Consumo global de álcool aumentou 70% em 30 anos, revela pesquisa

Um grande estudo publicado na prestigiada revista médica The Lancet revela que as taxas de consumo de álcool dispararam nos últimos 30 anos. Em termos globais, o volume total ingerido por ano aumentou 70% entre 1990 e 2017, passando de quase 21 milhões para 35.676 milhões de litros.

A pesquisa contou com dados de 189 países, provenientes da Organização Mundial da Saúde (OMS) e do estudo Global Burden of Disease (GBD), um projeto internacional do Instituto de Métricas e Avaliação de Saúde. Os resultados foram analisados por pesquisadores do Centro de Dependência e Saúde Mental de Toronto, no Canadá, e da Universidade de Tecnologia de Dresden, na Alemanha.

Eles descobriram que, embora os padrões de consumo de álcool não tenham mudado muito nos países desenvolvidos, nas regiões com renda média ou baixa o aumento foi impressionante. E mais: eles dizem que a tendência de alta deve continuar nas próximas duas décadas.

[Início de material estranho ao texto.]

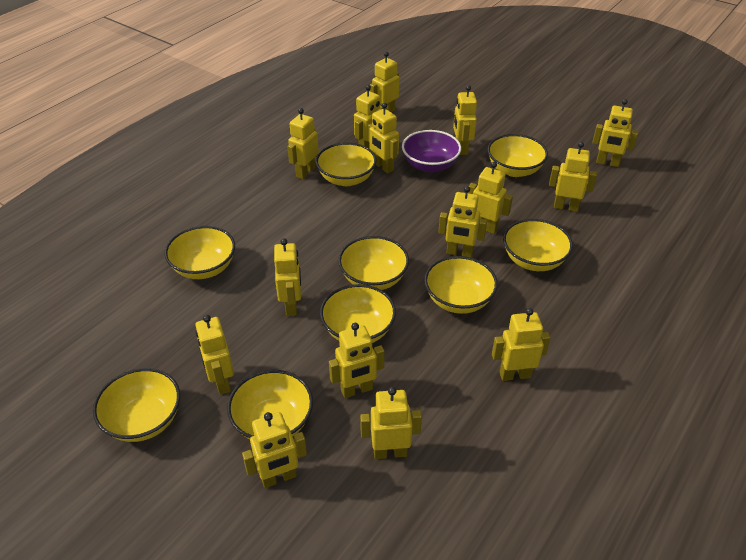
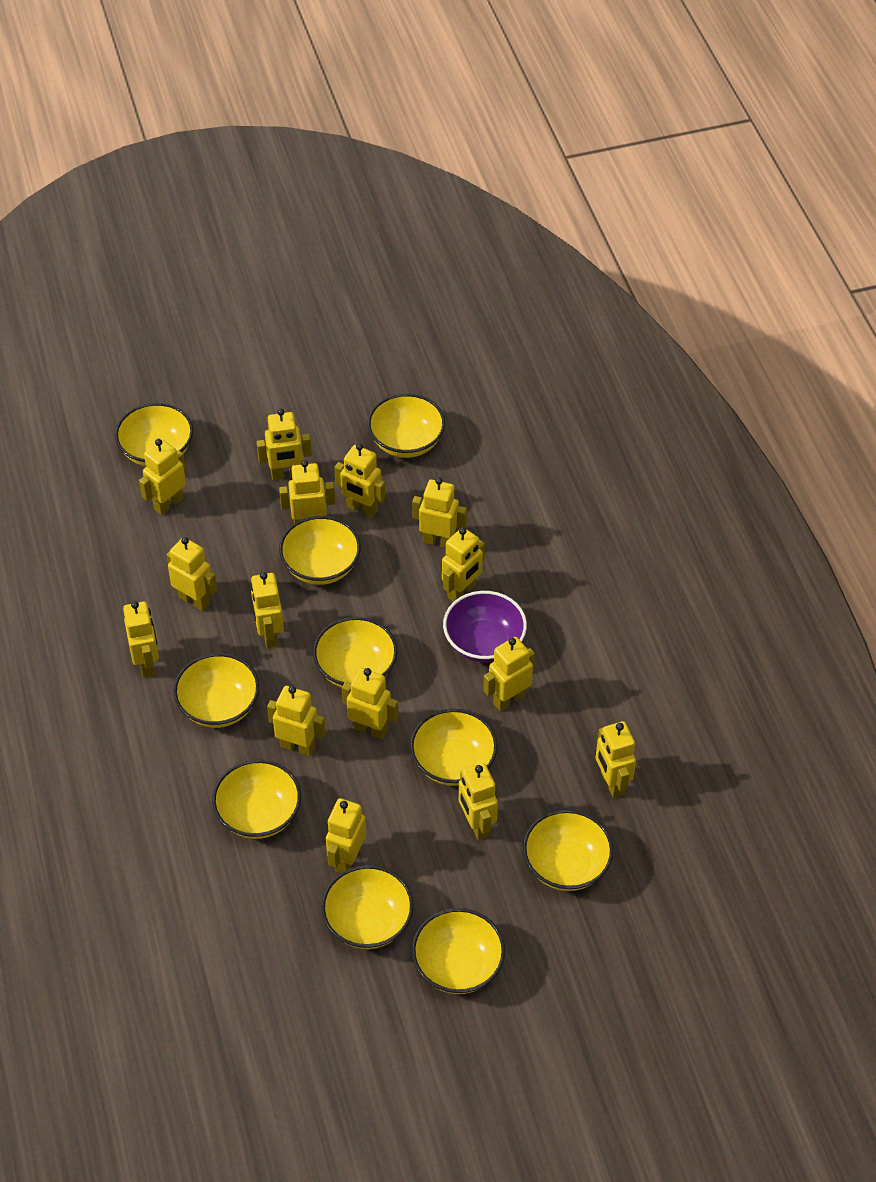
yellow bowl: 9 -> 10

Os autores explicam que, até 1990, a maior parte do consumo de álcool estava concentrada nos países mais ricos, sendo que os países europeus registravam os níveis mais altos. Mas o padrão mudou bastante de lá para cá: um crescimento substancial foi observado em diversos países com renda mais baixa, como China, Índia e Vietnã.

Enquanto o consumo per capita por ano, entre adultos, caiu de 12% na Europa entre 2010 e 2017, no Sudeste Asiático aumentou 34% no mesmo período. Nos EUA, houve apenas um leve aumento, de 9,3 para 9,8 litros por ano per capita. Para a equipe, essas mudanças podem ser explicadas pela economia.

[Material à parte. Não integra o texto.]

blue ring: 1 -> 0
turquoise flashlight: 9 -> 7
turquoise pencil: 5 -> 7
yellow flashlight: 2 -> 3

No Brasil, números do Relatório Global sobre Álcool e Saúde 2018, da OMS, indicam que houve uma redução de 11% no consumo per capita no país – de 8,8 litros, em 2010, para 7,8 litros em 2016. Porém, o Brasil ainda está acima da média mundial, que é de 6,4 litros por ano. Além disso, houve aumento significativo do chamado “beber pesado episódico”(consumo de grande quantidade de bebida em pouco tempo) – de 12,7% para 19,4%.

Uma outra pesquisa, concluída pela Fundação Oswaldo Cruz (Fiocruz), mas engavetada pelo governo, mostra que 43% da população brasileira consumiu álcool no último ano, e 30% nos últimos 30 dias. A taxa de beber pesado episódico foi estimada em 16,5%, de acordo com reportagem divulgada pelo The Intercept, que teve acesso aos dados.

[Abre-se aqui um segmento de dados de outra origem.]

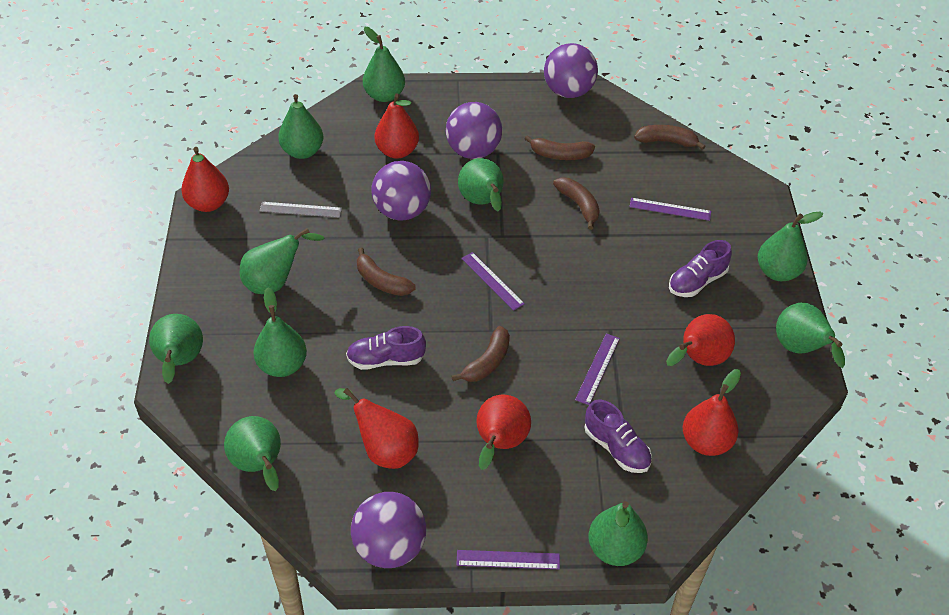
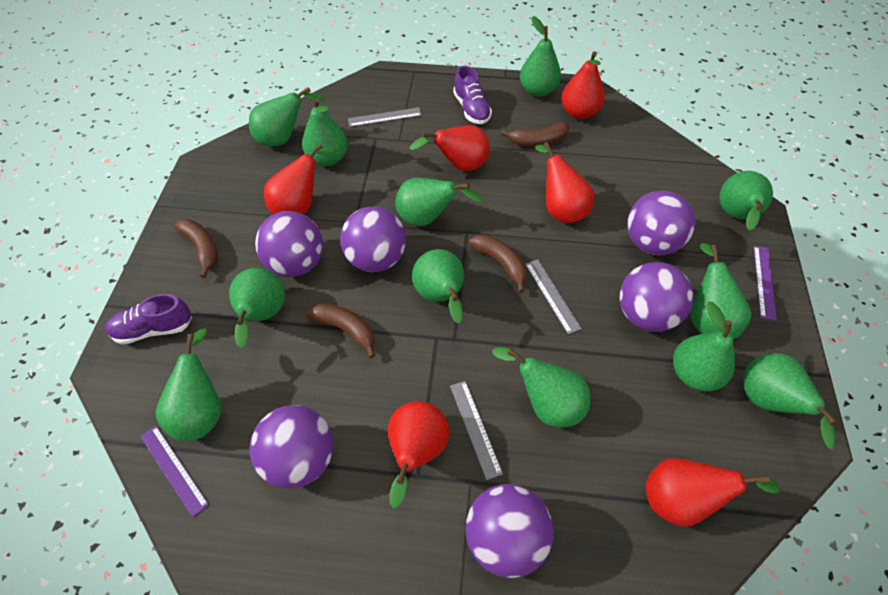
brown banana: 5 -> 4
green pear: 10 -> 12
grey ruler: 1 -> 3
purple ball: 4 -> 6
purple ruler: 4 -> 2
purple shoe: 3 -> 2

Os pesquisadores do estudo publicado na Lancet estimam que, em 2030, o consumo de álcool per capita no mundo provavelmente vai aumentar para 7,6 litros, sendo que em 1990 não chegava a 6 litros.  Eles acrescentam que cerca de metade dos adultos em todo o mundo bebem, e 23% exageram na dose pelo menos uma vez por mês. Isso significa que, em breve, o planeta vai sofrer bem mais com os custos relacionados ao abuso de álcool, que já são altos.

Como destaca o Cisa (Centro de Informações sobre Saúde e Álcool), o consumo de bebida alcoólica pode ser responsabilizado por 48% dos casos de cirrose hepática, 27% das lesões no trânsito, 26% dos cânceres de boca, 18% dos suicídios, e 18% dos episódios de violência doméstica, além de vários outros problemas.